Российские актеры по своей инициативе собирали и посылали на фронт посылки,
уходили сестрами милосердия в госпитали. Артисты Малого театра, МХТ, Большого
организовали общество «Русской армии — артисты Москвы».
Танцовщица Большого театра Мария Николаевна Горшкова в своих неопубликованных
воспоминаниях рассказывает, что О.В. Некрасова, балерина театра, жила рядом с
Большим, занимала просторную квартиру и в одной из комнат открыла мастерскую.
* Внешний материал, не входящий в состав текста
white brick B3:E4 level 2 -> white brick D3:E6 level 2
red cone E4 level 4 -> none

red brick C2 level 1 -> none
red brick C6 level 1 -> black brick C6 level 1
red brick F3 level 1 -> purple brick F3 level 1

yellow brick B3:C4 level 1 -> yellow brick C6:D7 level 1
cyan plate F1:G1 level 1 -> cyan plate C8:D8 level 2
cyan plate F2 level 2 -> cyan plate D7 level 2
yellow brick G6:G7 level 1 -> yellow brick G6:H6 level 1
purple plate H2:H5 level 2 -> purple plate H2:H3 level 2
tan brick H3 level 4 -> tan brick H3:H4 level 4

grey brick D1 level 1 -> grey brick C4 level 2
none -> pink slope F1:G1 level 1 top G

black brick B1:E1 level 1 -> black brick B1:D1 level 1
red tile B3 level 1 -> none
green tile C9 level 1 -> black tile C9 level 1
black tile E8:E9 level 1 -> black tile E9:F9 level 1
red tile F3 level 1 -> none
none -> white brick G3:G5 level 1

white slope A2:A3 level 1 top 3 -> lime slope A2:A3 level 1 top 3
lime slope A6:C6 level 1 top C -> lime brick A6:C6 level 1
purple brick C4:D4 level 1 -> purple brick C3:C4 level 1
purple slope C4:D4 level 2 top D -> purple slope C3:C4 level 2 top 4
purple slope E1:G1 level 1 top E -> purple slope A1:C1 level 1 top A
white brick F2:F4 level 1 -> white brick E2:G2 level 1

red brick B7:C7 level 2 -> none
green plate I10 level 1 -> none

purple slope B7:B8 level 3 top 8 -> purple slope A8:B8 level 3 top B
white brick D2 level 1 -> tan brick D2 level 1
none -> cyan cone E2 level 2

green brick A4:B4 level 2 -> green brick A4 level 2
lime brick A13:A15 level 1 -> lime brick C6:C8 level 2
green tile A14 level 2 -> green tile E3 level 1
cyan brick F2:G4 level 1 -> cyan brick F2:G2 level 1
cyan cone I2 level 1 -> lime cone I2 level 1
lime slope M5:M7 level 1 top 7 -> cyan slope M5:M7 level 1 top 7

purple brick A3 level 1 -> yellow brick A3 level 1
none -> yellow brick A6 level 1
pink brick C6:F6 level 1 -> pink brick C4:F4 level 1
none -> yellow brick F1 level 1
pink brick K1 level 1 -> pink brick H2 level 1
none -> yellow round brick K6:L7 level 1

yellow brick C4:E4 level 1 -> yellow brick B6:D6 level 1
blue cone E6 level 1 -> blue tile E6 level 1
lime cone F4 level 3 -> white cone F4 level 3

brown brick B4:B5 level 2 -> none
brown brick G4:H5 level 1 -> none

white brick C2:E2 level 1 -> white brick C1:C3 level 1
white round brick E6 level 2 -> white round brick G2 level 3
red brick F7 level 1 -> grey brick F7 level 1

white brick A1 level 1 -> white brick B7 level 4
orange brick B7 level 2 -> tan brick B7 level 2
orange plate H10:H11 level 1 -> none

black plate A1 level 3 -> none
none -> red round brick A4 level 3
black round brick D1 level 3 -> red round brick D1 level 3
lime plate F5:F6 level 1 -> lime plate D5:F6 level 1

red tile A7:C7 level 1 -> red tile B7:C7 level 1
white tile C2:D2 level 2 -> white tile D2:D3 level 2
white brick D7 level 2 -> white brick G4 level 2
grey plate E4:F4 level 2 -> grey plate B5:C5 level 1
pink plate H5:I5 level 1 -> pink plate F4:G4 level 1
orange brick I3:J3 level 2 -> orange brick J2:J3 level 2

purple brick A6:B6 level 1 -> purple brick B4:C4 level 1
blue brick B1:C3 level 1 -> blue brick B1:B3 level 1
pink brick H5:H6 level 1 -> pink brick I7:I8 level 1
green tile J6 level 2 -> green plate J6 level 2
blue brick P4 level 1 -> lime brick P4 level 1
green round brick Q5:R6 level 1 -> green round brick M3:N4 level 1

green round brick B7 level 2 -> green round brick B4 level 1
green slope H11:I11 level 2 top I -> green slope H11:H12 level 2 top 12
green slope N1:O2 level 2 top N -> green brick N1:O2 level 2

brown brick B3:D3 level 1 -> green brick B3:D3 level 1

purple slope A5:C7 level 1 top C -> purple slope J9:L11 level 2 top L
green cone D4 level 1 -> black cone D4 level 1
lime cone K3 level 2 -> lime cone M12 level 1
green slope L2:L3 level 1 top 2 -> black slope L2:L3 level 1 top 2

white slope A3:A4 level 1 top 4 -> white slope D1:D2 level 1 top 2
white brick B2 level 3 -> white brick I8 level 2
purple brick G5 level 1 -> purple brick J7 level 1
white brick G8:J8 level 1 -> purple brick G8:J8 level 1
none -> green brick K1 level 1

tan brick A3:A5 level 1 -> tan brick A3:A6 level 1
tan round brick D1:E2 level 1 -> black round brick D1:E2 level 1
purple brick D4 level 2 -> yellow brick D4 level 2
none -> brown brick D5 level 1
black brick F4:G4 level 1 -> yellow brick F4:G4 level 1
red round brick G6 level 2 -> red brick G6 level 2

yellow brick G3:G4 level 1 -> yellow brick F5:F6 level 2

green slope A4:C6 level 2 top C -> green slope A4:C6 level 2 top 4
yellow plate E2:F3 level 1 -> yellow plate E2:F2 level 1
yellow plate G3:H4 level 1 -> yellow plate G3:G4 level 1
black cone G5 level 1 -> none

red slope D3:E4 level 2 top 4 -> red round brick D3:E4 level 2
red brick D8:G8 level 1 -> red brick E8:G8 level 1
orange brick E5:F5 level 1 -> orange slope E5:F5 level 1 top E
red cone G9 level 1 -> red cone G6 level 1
Сюда приходили артистки, служащие театра: они кроили, шили рубашки, простыни,
наволочки, и все это передавали в лазареты. Для раненых устраивали концерты:
читали патриотические стихи, пели русские песни и романсы, выступали скрипачи,
балалаечники, обязательно были балетные номера. Инициатива здесь исходила от
любимцев москвичей — Собинова и Гельцер. Артисты Малого театра разыгрывали
целые сцены из спектаклей. Однажды вся «Неделя» была посвящена сбору
пожертвований. Артисты на подводах с флагом разъезжали по городу,
останавливались у магазинов, торговых лабазов, у домов богачей, купцов. Брали
все, что им предлагали, — деньги, табак, сахар, мыло, полотно. Прохожие на
улице открывали кошельки и давали купюры, женщины снимали с рук золотые часы,
без сожаления расставались с браслетами, кулонами. «Неделя» закончилась большим
концертом в зале Благородного собрания, сбор с которого, а он оказался солидным
— билеты стоили дорого, — также пошел в фонд раненых. Это был замечательный
концерт — Собинов, Нежданова, Гельцер, Качалов, Москвин выступили перед
публикой со своими номерами. И еще важное начинание московских артистов —
столовые для беженцев западных районов.
Василия Дмитриевича Тихомирова война застала в Берлине, где он был на
гастролях с Павловой. Оба они решили, что надо быстро возвращаться домой.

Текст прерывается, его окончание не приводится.